In January Andalusian anarchist workers associations had tried to take control of Jerez de la Frontera, an action that was violently suppressed by the government. The following month four anarchist workers were executed, but not before a small bomb was set off in the Plaza Real in Barcelona. Just weeks before this image was published, greengrocers in Madrid launched a “mutiny,” a popular revolt in the face of new municipal taxes. The Conservative Cánovas, then serving his fifth turn as prime minister, strongly resisted expanding suffrage to the working class. (See a previous issue for another excellent image; El Motin was unsurprisingly deeply hostile to monarchist politicians.) He also pursued a hard line against Cuban independence. He was eventually assassinated by an Italian anarchist in 1897.

(El Motin, Madrid, 1892)

Spanish cholera cartoon

It’s ongoing (Allegory)

Some out of habit
others because of the cholera
some on a whim
and most for fashion,
everyone is going to bathe
in the blue waves.
Only I who do not have
not a single quarter of an hour,
I stay here by force
because they hang by force.
Stay here…? I’m already crying…!
Why? For one thing
…………………….
I’m afraid to be
alone with
the microbe
(La Caricatura, Madrid, 1885) (Sadly I cannot say anything about Nao Ping. This one is rich with possibility.)

Spanish cholera cartoon

A scene from Don Juan Tenorio

Don Juan Tenorio (the Seducer) was a 1844 play by José Zorrilla that retold the Don Juan legend for modern Spanish audiences. The object of satire here is prime minister Antonio Cánovas del Costillo, sometimes referred to as “the monster” for his curious combination of intellectual hauteur and political brutality.
Cholera: “You have slapped me in the face!” [i.e., “I demand satisfaction!”]
The monster: “Christ almighty! My father!”
(El Busilis, Barcelona, 1884)

Spanish cholera cartoon

Carnival and Lent

(This is not a freestanding cartoon, but one of several small illustrations that accompany an essay by this title. A rather rough translation of a bit of the surrounding text follows. I’m including this item because it is the earliest available Spanish example I have located so far.)
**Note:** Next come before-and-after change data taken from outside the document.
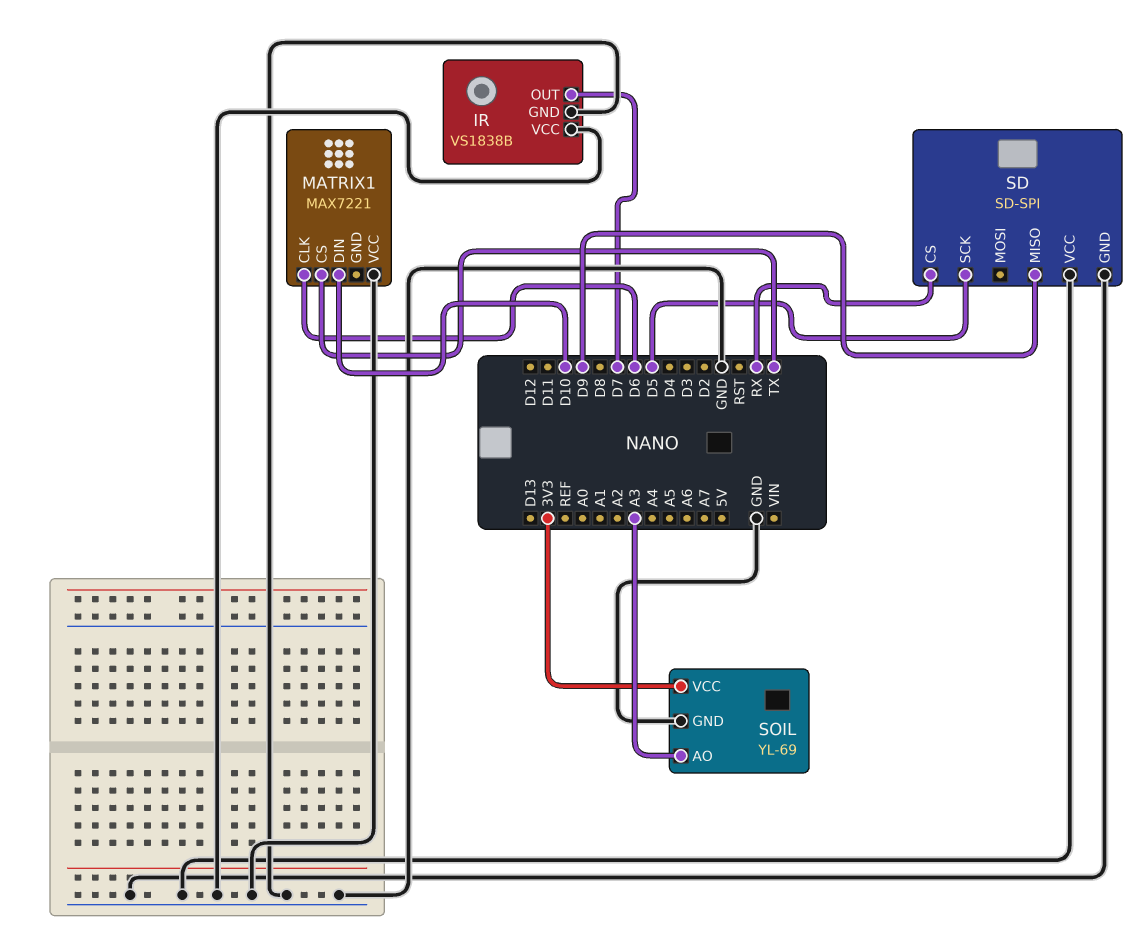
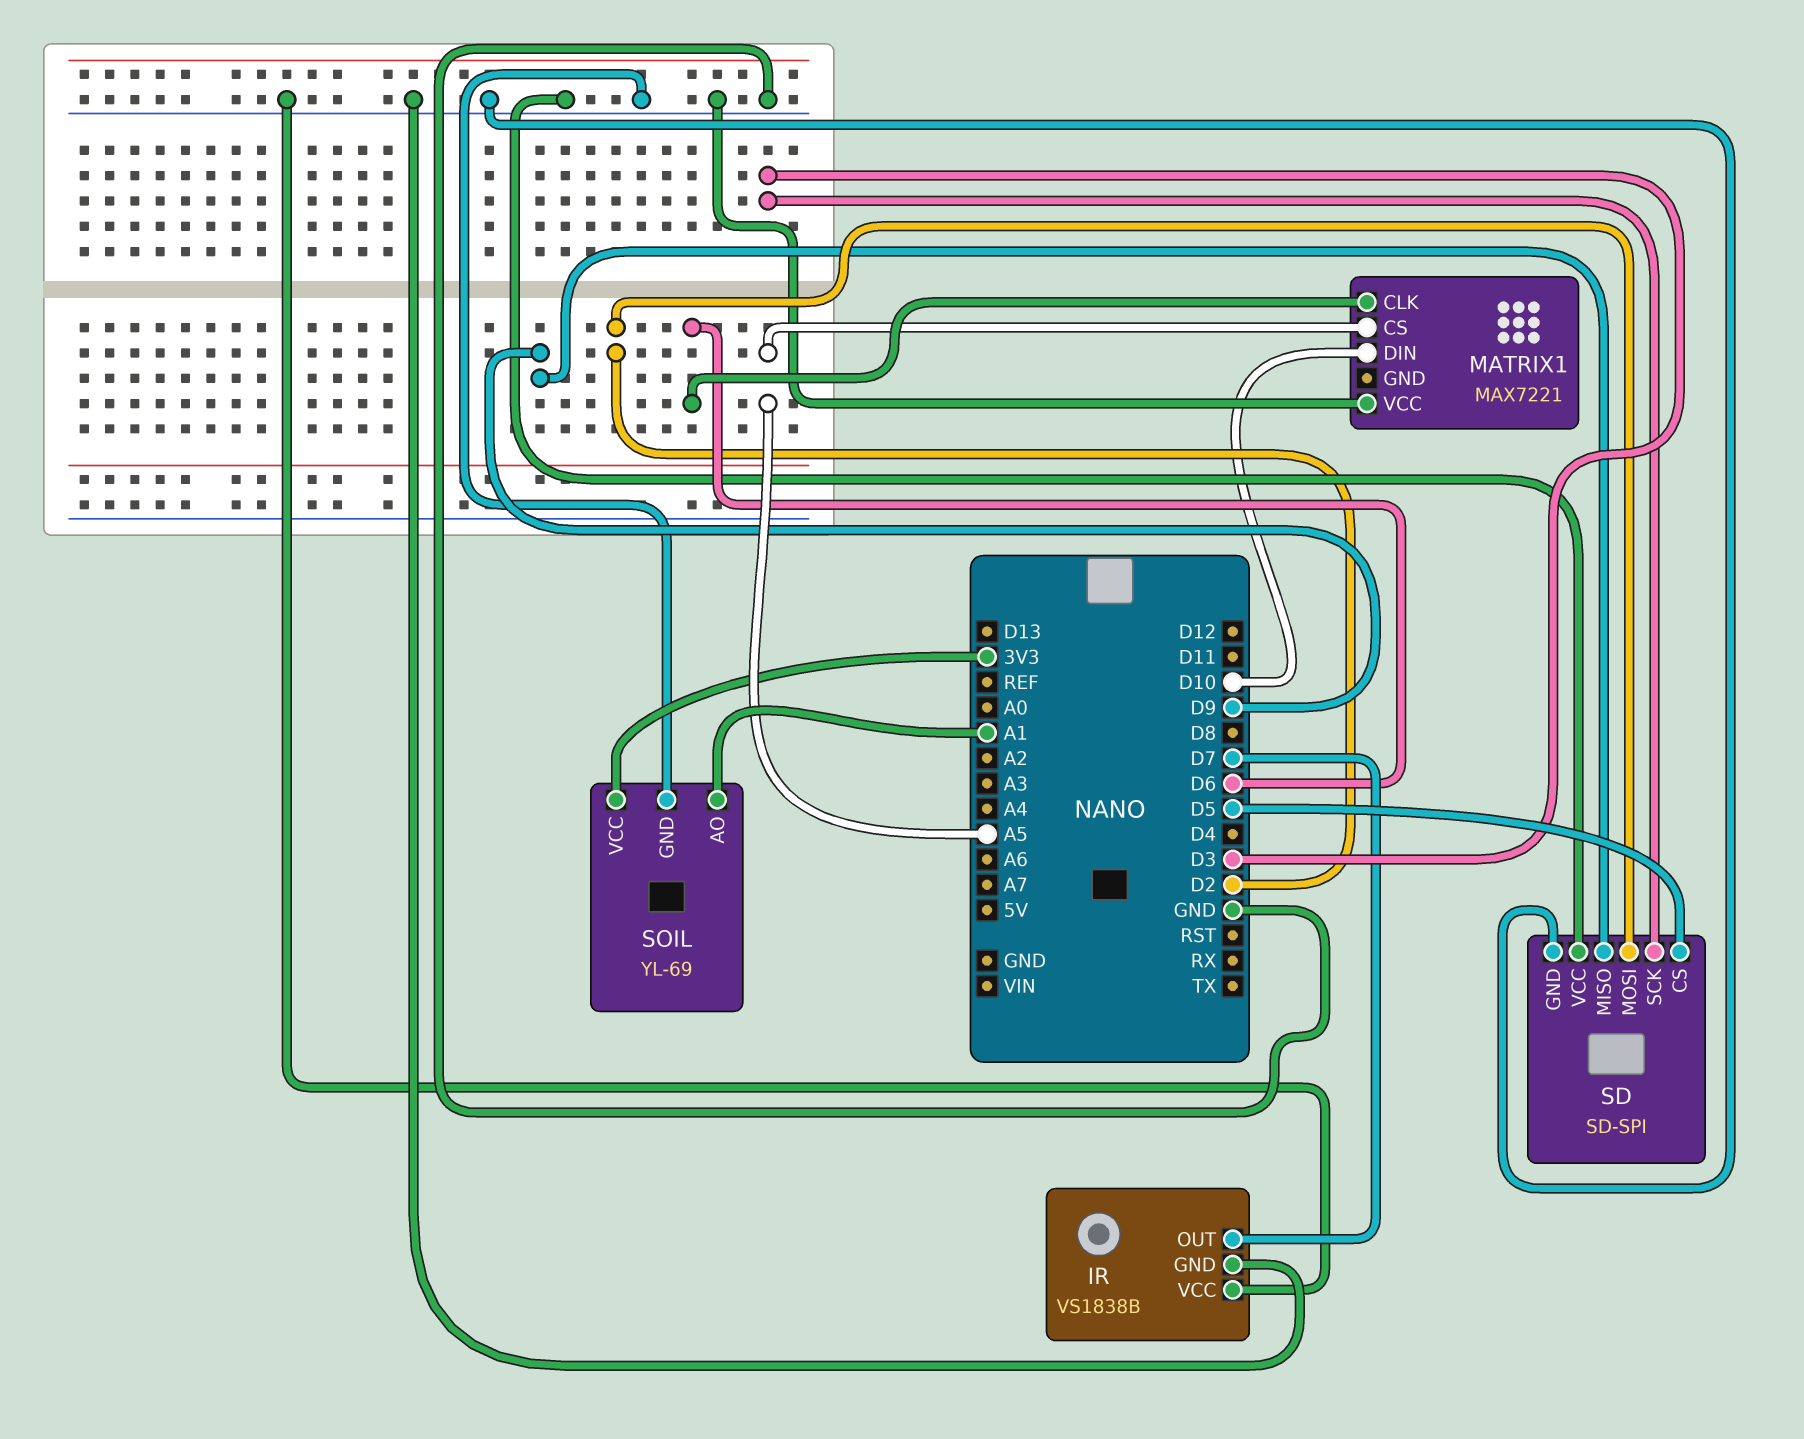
MATRIX1 pin CS: TX -> A5
SD pin CS: RX -> D5
SD pin MOSI: none -> D2
SD pin SCK: D5 -> D3
SOIL pin AO: A3 -> A1

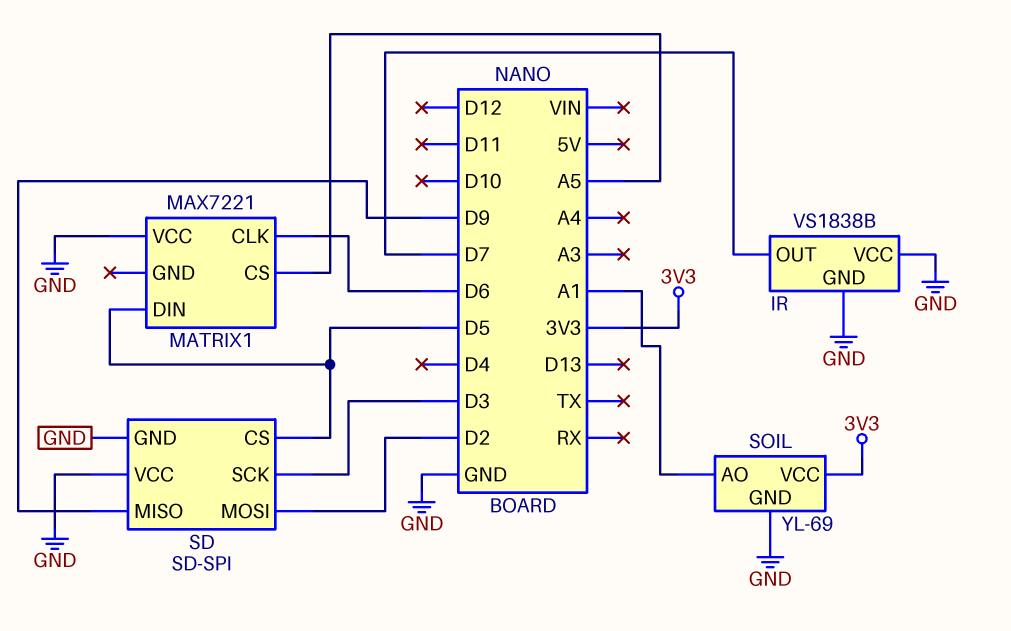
MATRIX1 pin DIN: D10 -> D5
The recent carnival in Madrid has been bountiful in amorous intrigues, very weighty puns, and acts of honor.

As if revolutions, wars, typhus, influenza, morbid cholera, national pneumonia, and doctors who take death as their lackey were not enough, there are men who have such little esteem for their lives, that I must get away from all that chaff pretending to be skewered like veal on a spit. This would be dreadful if, fortunately, there were not charitable souls in the world who would try to convert the fiery impetus of the Matachines [carnivalesque dance troupes] into healthy prudence… [A metaphor or Aesopian tag for revolutionary factions, which did not win the day in 1848? I am out of my depth here.]